Le MFDC demande pardon
Pour le devoir de mémoire, après les prières dites par toutes les autorités religieuses présentent au Sénégal, une minute de silence a été observée, mardi 8 octobre, par 2 millions d'écoliers et leurs maîtres lors de la rentrée des classes. Mais la prise de conscience la plus brutale produite par le drame du Joola a sans aucun doute été la précarité de la situation des populations. Car, au regard de la vie quotidienne, le drame du bateau n'est qu'un élément parmi des dizains. Qu'il s'agisse des transports en commun, des camions de marchandises, des trains, des routes parsemées de «nids d'éléphants», des bâtiments d'habitations construits n'importe comment, la vie du sénégalais est sans doute l'une des plus précaires d'Afrique. Et il n'est pas évident que les mesures prises par les autorités sénégalaises depuis le drame, comme un contrôle plus stricte sur tous ces risques, ne soient autre chose que du provisoire avant que le naturel ne revienne au galop.
Conséquence inattendue, la question casamançaise est revenue sur le devant de la scène politique. Outre que la région sud a payé le tribut le plus lourd en termes de victimes, c'est aussi parce qu'il fallait calmer ses habitants en désenclavant la Casamance qu'on n'a pas été très regardant sur les moyens, et que le Joola a été remis en service alors qu'il n'offrait pas toutes les garanties. Aujourd'hui, on annonce des mesures qui auraient du être prises depuis longtemps. Il s'agit notamment de l'acquisition de deux bateaux neufs; de la réfection des routes et de leur surveillance, de la réduction dès la fin du mois du prix du billet d’avion et de l’ouverture probable de discussions plus sérieuses avec la Gambie pour résoudre la question de la traversée de ce pays par la construction d'un pont. Dans la foulée de la repentance et des bonnes résolutions, le mouvement séparatiste casamançais MFDC a demandé «pardon au peuple casamançais et au peuple sénégalais» et annoncé qu'il déposait les armes. Enfin, l'appel du président Wade lancé depuis Ziguinchor la semaine dernière pour l'union et la concorde nationales, afin de faire face aux problèmes du pays, semble être bien accueilli par la classe politique, notamment l'opposition.

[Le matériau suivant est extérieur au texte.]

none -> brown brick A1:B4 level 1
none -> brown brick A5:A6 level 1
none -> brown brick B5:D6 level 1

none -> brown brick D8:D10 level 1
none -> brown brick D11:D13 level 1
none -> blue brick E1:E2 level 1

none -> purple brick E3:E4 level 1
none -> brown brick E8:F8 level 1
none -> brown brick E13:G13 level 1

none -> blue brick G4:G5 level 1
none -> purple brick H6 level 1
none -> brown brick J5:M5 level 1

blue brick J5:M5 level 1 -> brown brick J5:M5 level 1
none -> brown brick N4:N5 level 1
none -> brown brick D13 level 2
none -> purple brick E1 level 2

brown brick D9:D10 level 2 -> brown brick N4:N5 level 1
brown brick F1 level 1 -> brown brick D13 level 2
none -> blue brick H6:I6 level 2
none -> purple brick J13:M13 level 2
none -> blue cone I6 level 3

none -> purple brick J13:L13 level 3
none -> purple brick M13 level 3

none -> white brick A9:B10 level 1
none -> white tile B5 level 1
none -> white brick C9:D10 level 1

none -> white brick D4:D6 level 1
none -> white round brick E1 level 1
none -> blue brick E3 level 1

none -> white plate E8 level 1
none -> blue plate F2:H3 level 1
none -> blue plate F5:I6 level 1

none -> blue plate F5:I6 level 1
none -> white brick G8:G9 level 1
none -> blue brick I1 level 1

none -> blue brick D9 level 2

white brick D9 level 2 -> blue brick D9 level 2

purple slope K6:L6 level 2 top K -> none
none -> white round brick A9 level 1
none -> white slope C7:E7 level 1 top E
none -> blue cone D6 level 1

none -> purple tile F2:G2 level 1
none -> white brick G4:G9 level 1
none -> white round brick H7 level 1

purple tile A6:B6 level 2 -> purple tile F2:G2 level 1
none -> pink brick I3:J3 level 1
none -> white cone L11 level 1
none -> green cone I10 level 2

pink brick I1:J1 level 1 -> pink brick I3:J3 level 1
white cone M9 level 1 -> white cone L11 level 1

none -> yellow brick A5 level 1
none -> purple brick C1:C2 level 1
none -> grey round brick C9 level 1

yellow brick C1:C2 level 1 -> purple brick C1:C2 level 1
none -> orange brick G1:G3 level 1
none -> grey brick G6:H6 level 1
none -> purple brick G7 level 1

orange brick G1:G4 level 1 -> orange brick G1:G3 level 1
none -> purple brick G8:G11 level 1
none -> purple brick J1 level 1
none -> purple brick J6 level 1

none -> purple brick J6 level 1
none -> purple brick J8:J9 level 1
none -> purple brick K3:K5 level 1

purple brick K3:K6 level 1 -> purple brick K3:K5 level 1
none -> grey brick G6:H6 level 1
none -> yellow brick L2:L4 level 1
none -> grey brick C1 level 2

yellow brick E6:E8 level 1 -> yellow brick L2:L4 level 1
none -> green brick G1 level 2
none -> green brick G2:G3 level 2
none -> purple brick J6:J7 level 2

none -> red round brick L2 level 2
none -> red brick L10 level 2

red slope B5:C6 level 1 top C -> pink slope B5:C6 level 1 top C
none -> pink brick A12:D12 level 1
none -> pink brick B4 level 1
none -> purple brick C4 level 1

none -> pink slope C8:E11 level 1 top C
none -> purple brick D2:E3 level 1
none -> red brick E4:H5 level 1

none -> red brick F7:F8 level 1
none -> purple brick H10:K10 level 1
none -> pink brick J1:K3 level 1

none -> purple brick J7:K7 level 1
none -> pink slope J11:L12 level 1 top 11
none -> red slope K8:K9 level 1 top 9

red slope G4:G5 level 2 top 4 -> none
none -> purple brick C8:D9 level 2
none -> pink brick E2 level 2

Reste à voir si toutes ces promesses et autres professions de foi survivront au deuil immédiat. Dernière initiative du président Wade: des funérailles nationales à la mémoire des victimes sur la corniche-ouest de la capitale sénégalaise où sera édifié un mémorial. Cette cérémonie annoncée pour mercredi 9 octobre, a été finalement reportée au vendredi 11.